They believe they are likely to bear the brunt of the redundancies that will inevitably follow, as the two banks strip out their overlapping businesses. Some expect more than 1,000 jobs to be lost in London. Warburg is felt to have the stronger franchisein most areas of business in the UK and Europe, which will probably mean that the equivalent teams at Morgan Stanley will have to go.

"It's the end of the world as we know it," said one Morgan Stanley employee. "It's a huge deal, but I think they've just pulled the rug from under us."

There was also concern at Warburg. But staff there were more confident that their job losses would be relatively few. There is a large overlap between the banks in areas such as UK and European equities, and while Morgan Stanley has some highly rated analysts, Warburg is by far the better known name.

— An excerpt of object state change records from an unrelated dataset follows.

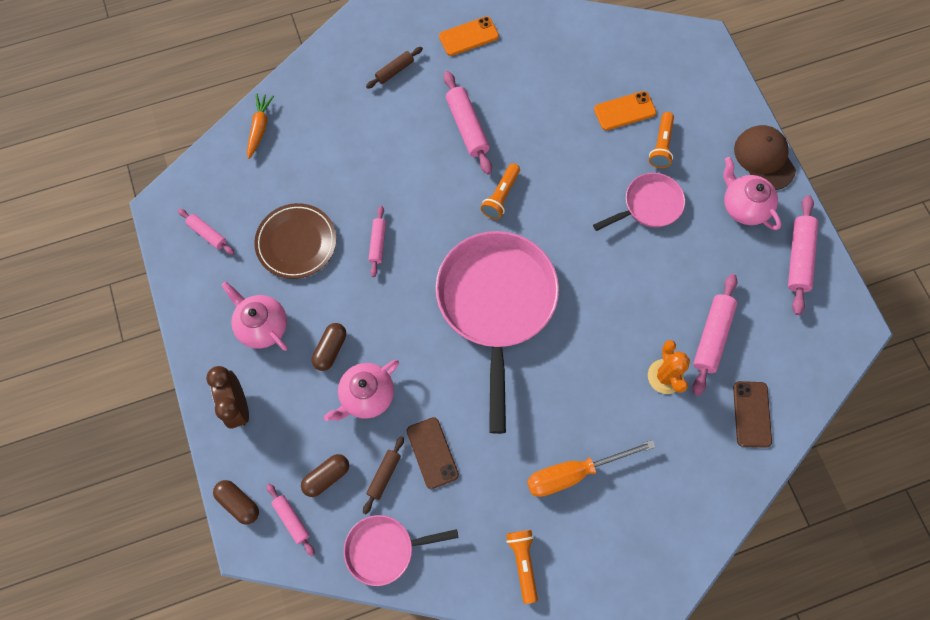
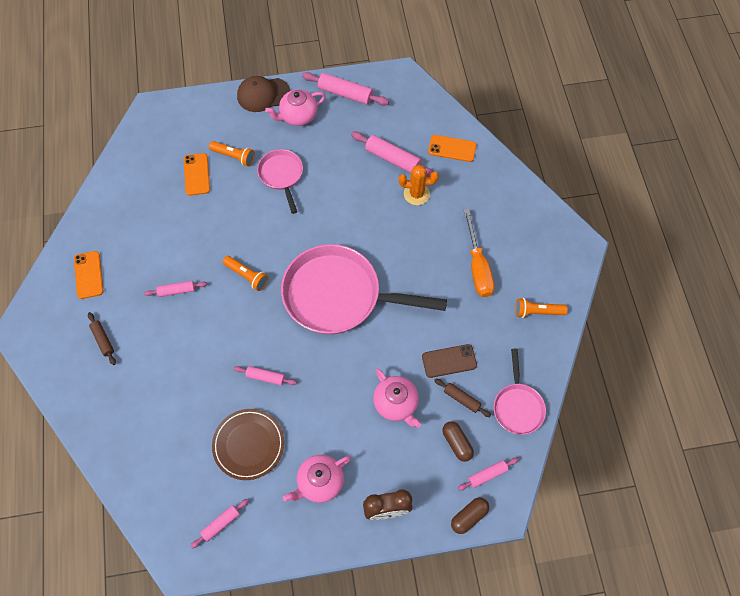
camera: 80 degrees left, 5 degrees down
(259, 128) = (125, 466): orange carrot -> none
(330, 349) = (351, 427): brown capsule -> none
(467, 127) = (177, 291): pink rolling pin -> pink rolling pin, size x0.60
(752, 414) = (452, 148): brown phone -> orange phone

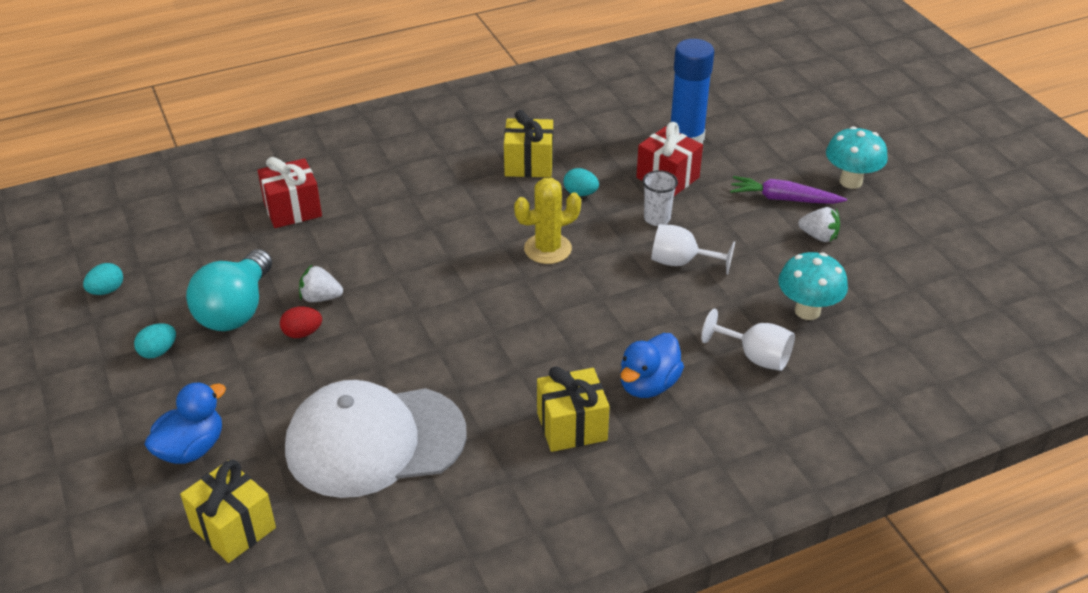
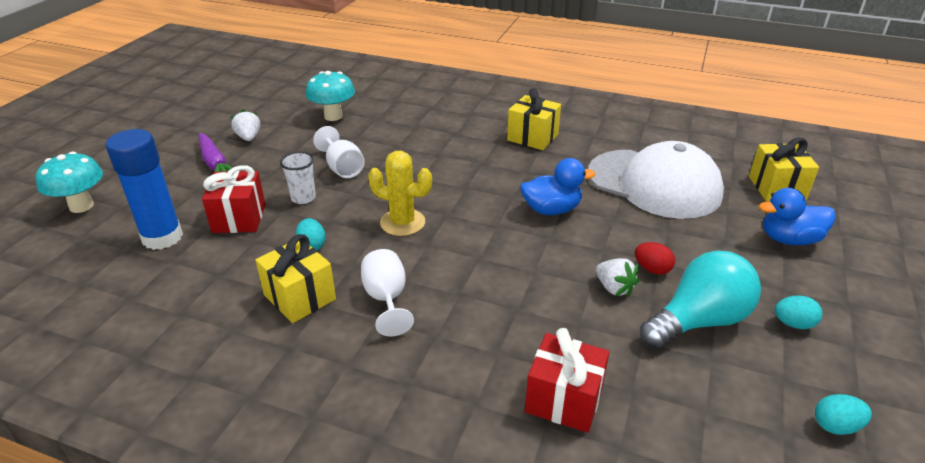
camera: 135 degrees left, 5 degrees down
(648, 385) = (467, 132): blue duck -> blue duck (551, 210)
(755, 357) = (396, 115): white goblet -> white goblet (386, 299)
(850, 181) = (162, 150): turquoise mushroom -> turquoise mushroom (81, 206)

SG Warburg Securities, the bank's securities arm, was voted by investment institutions the best London broker in this year's Extel survey of investment analysts. Morgan Stanley, however, was 11th in the total rankings and 15th in the UK equities rankings.

Morgan Stanley's safest London employees are likely to be those working in proprietary trading, financial derivatives and fixed-interest markets, areas where Warburg is relatively weak.

In the US, however, many of the 600 Warburg employees are likely to be the first to experience redundancy.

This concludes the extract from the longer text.